La propiedad intelectual como una de las bellas artes 

Blanca Cortés Fernández

Publicado el 2019-11-17

Las vanguardias europeas de primeros del siglo XX supusieron el inicio de grandes cambios que han sido en buena medida la raíz de lo que hoy es el mundo del arte. Desde el punto de vista del derecho y de su disciplina particular de la propiedad intelectual, la revisión del concepto de autoría y de formato supone una revolución, hasta el punto de que desde entonces no ha habido alguna novedad sustancial que no haya exigido de esta práctica profesional un avance paralelo para transitar con los tiempos. 

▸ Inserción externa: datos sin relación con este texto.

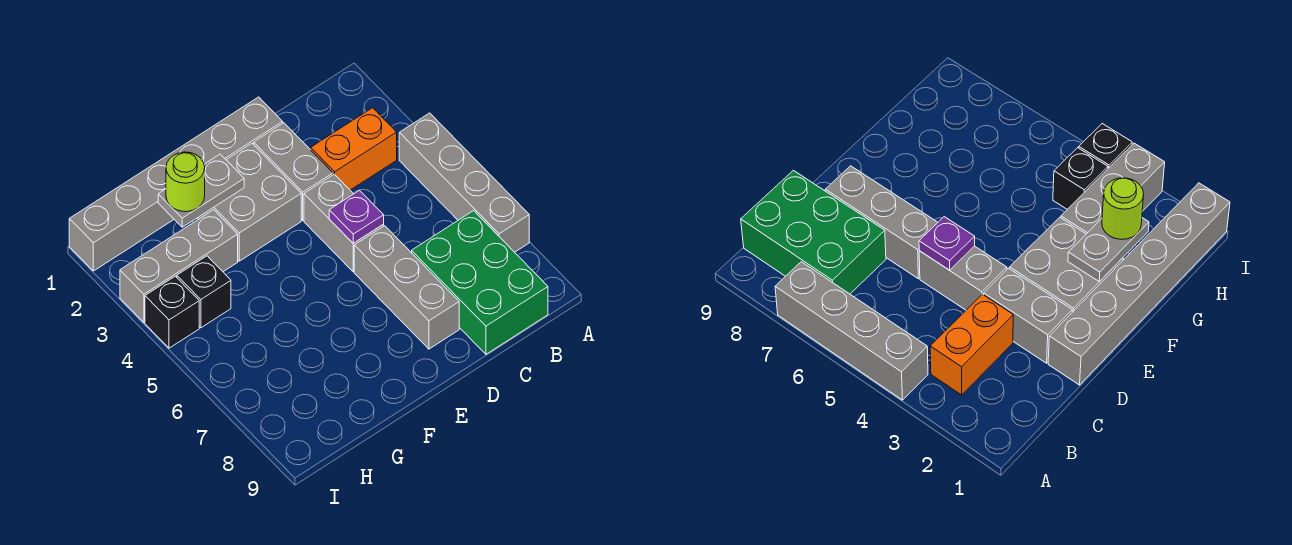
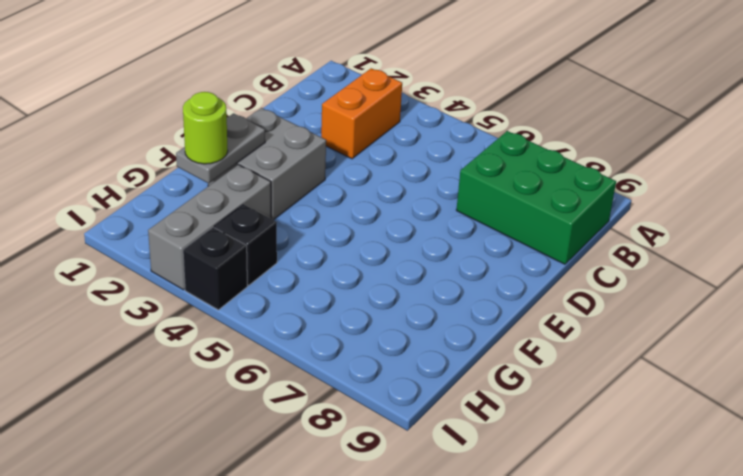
none -> grey brick A4:A7 level 1
none -> grey brick D1:I1 level 1
none -> grey brick D2:D3 level 1

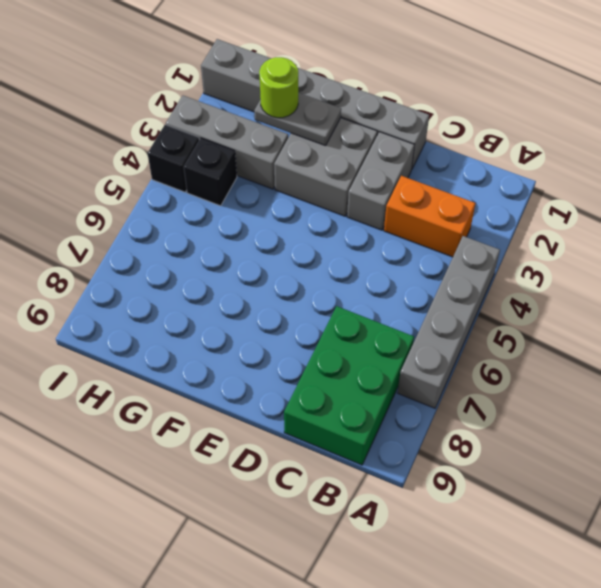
none -> grey brick D4:D5 level 1
none -> grey brick D6:D8 level 1
none -> purple plate D5 level 2

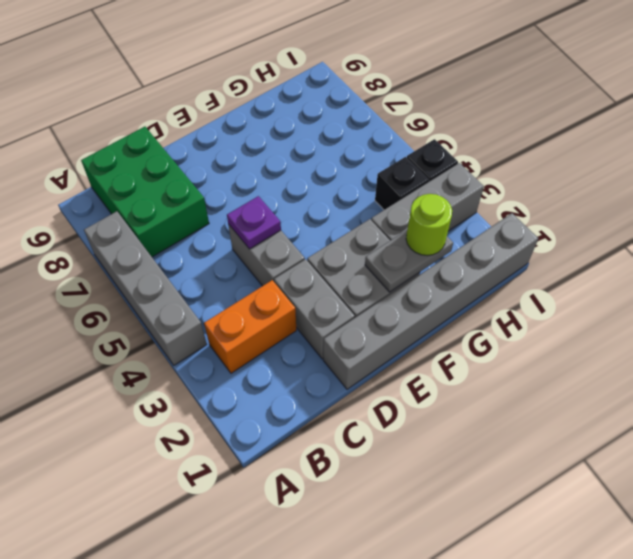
none -> grey brick D6:D8 level 1

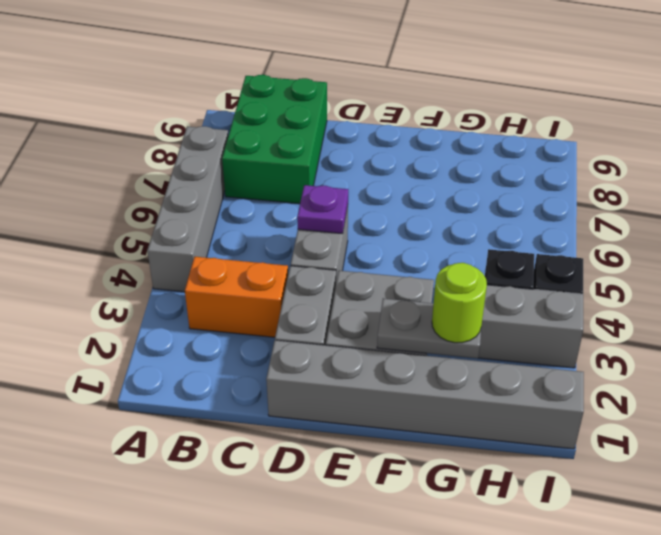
none -> grey brick D6:D8 level 1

Entre otras muchas, sirvan de referencia el movimiento Dadaísta y sus propuestas de apropiación de los materiales de la vida cotidiana que contradicen radicalmente la idea del autor que crea de la nada su obra, con la fuente de Duchamp o los collages de Kurt Schwitters como principales ejemplos. O la llegada de Picasso a Nueva York y cómo el mercado debió afrontar una situación inédita para dar cabida a una concepción ampliada del concepto de obra de arte, y con ello a la de autoría, así como a una diversidad de formatos, técnicas y materiales que obligan a abrir la lista de lo que se entendía como tal más allá de las pinturas y las esculturas. La exposición Economía: Picasso —comisariada en 2012 por el artista Pedro G. Romero y el crítico Valentín Roma en el Museo Picasso— y su catálogo dan cuenta de cómo alrededor de la comercialización de la obra de Picasso se vertebra hace casi un siglo el sistema del arte tal y como lo conocemos hoy.

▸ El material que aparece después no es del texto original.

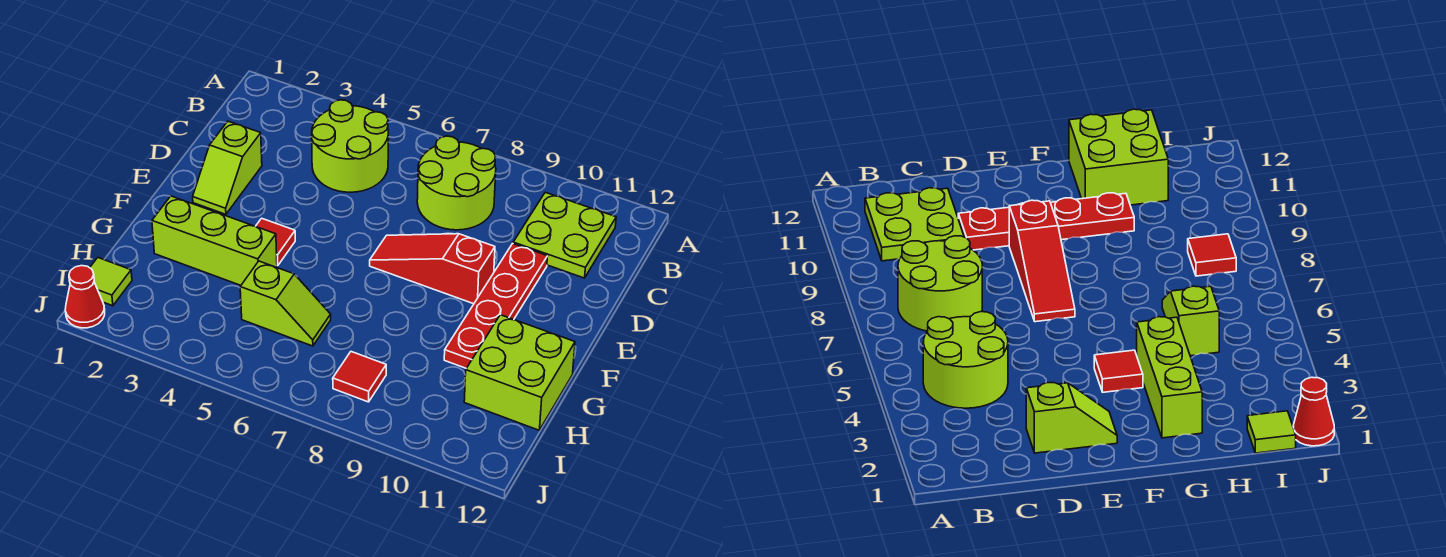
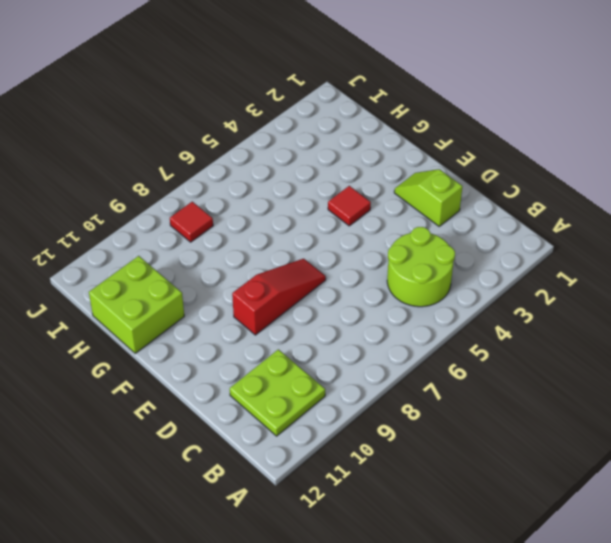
none -> lime round brick B7:C8 level 1
none -> red plate D10:G10 level 1
none -> lime brick G2:G4 level 1

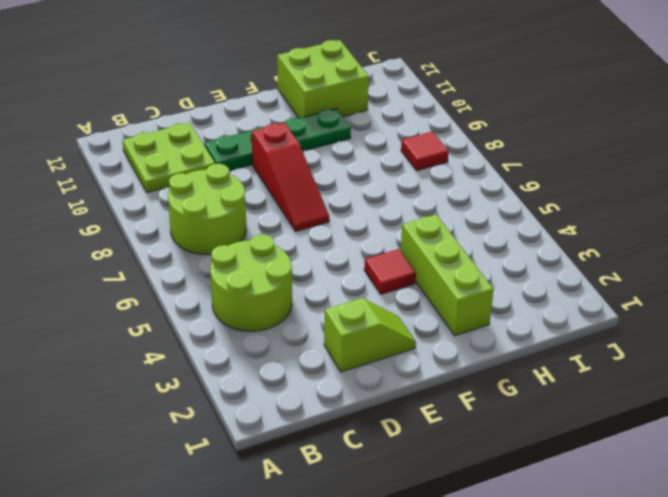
green plate D10:G10 level 1 -> red plate D10:G10 level 1
none -> lime slope H5:H6 level 1 top 5
none -> lime tile I1 level 1
none -> red cone J1 level 1

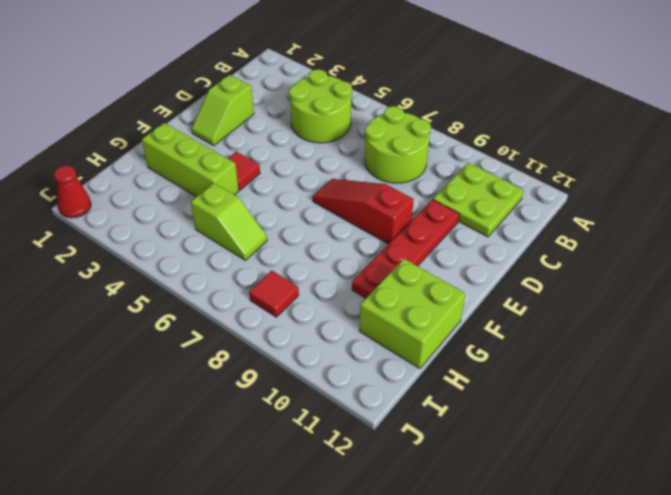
none -> lime tile I1 level 1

Walter Benjamin escribió La obra de arte en la época de su reproductibilidad técnica en la que aventura las consecuencias que traerá en los conceptos tradicionales de autoría las posibilidades de multiplicación de la obra y su aportación como instrumento político personificado en la figura del autor como productor. Otros momentos críticos en la evolución del arte que hoy llamamos moderno, el Pop de Warhol o el Fluxus de Beuys o Vostell, hacen que el campo de acción legal de la propiedad intelectual sea sucesivamente zarandeado, pues tradicionalmente sus fundamentos esenciales se han referido a la unicidad, originalidad y objetualidad de la obra como primera condición para ser considerada como tal desde el punto de vista jurídico. Ante este mandamiento, ¿qué hacer cuando una obra de arte son unas instrucciones en un certificado para instalarla? ¿Y cuándo se trata de una performance como las que ejecuta La Ribot? 

Desde entonces no ha habido novedad sustancial en el mundo de la creación artística que no haya interpelado a la dificultad que el marco legal tiene para cambiar sus conceptos —haciendo que un paseo por cualquier feria o bienal hoy constituya para un abogado un recorrido por un campo de batalla disciplinar apasionante—. Así, la propiedad intelectual es un cuerpo legal que como tal intenta jugar con hechos ciertos y objetivos, mientras que el arte es en sí mismo una práctica en la que la subjetividad desempeña un papel protagonista. Por ello, frente a la relación evidente entre originalidad y objeto que se da en el diseño o la moda, ésta se diluye cuando nos adentramos en un mundo en el que hay apropiaciones, obras derivadas e incluso trabajos intangibles que, según una interpretación elemental, entrarían en ocasiones en el resbaladizo terreno de la ilegalidad. 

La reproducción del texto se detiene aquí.